You make the shadow map basically by rendering the whole scene again (or just the shadow-casters) from the point of view of the light. If you're naive about it and make everything cast shadows, this would double your render time with just 1 light, triple it with 2 lights, etc. (An oversimplification, but roughly true.) You reduce the shadow map calculation time by reducing shadow casters, reducing the number of shadow casting lights, reducing the resolution of the shadow maps, etc.
People have been using versions of these techniques for shadows since the 1970s. They are scalable, and there are solutions that can fit pretty much any level of hardware/performance you need to meet.
tepples wrote:
rainwarrior wrote:
I've never even seen an HD CRT in real life.
NovaSquirrel's mom (my aunt) is married to someone who owns one.
Over here there's one that I can't tell whether it's a CRT or LCD (it has depth but not too much).
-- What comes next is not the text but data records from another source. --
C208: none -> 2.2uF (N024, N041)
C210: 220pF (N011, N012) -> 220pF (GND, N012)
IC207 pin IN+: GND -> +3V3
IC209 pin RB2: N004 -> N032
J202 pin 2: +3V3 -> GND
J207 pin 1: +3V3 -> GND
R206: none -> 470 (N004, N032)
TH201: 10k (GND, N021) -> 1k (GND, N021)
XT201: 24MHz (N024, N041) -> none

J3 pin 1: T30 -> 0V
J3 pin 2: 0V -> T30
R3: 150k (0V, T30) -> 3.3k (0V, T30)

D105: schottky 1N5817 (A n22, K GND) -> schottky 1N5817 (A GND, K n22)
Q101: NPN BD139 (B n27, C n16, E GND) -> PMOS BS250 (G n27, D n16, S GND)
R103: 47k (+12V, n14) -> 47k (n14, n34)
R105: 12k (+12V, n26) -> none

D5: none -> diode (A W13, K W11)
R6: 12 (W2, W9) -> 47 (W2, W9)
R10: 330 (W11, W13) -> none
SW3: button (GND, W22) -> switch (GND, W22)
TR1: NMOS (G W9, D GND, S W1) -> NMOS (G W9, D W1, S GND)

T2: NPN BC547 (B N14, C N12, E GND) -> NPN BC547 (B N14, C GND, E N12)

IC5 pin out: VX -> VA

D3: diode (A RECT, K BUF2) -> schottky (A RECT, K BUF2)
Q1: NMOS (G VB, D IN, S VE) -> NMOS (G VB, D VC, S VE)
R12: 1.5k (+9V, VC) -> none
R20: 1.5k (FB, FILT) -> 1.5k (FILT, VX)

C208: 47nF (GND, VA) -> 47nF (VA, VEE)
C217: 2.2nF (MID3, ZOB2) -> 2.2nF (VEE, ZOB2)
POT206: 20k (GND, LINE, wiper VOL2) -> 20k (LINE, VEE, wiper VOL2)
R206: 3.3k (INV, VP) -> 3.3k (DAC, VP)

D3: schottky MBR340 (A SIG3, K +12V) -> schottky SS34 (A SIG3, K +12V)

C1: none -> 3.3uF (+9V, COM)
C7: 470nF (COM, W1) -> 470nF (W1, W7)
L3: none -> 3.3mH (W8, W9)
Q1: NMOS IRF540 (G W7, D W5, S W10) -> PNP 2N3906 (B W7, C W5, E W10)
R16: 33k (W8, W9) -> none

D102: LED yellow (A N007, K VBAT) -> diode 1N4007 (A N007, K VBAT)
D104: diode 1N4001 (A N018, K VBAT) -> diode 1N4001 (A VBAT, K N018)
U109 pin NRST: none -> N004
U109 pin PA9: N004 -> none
In any case its ability to somehow make Mega 3's composite output look
crystal clear (pixels with hard edges) and without any forced deinterlacing makes it awesome. (I should note down the model, I know it's a Philips one).
rainwarrior wrote:
I know Doom 3 used shadow volumes. I don't really have a list of other games that might use them.
We should probably look at the Dreamcast, because ironically its hardware made shadow volumes trivial (i.e. the exact opposite of everything else).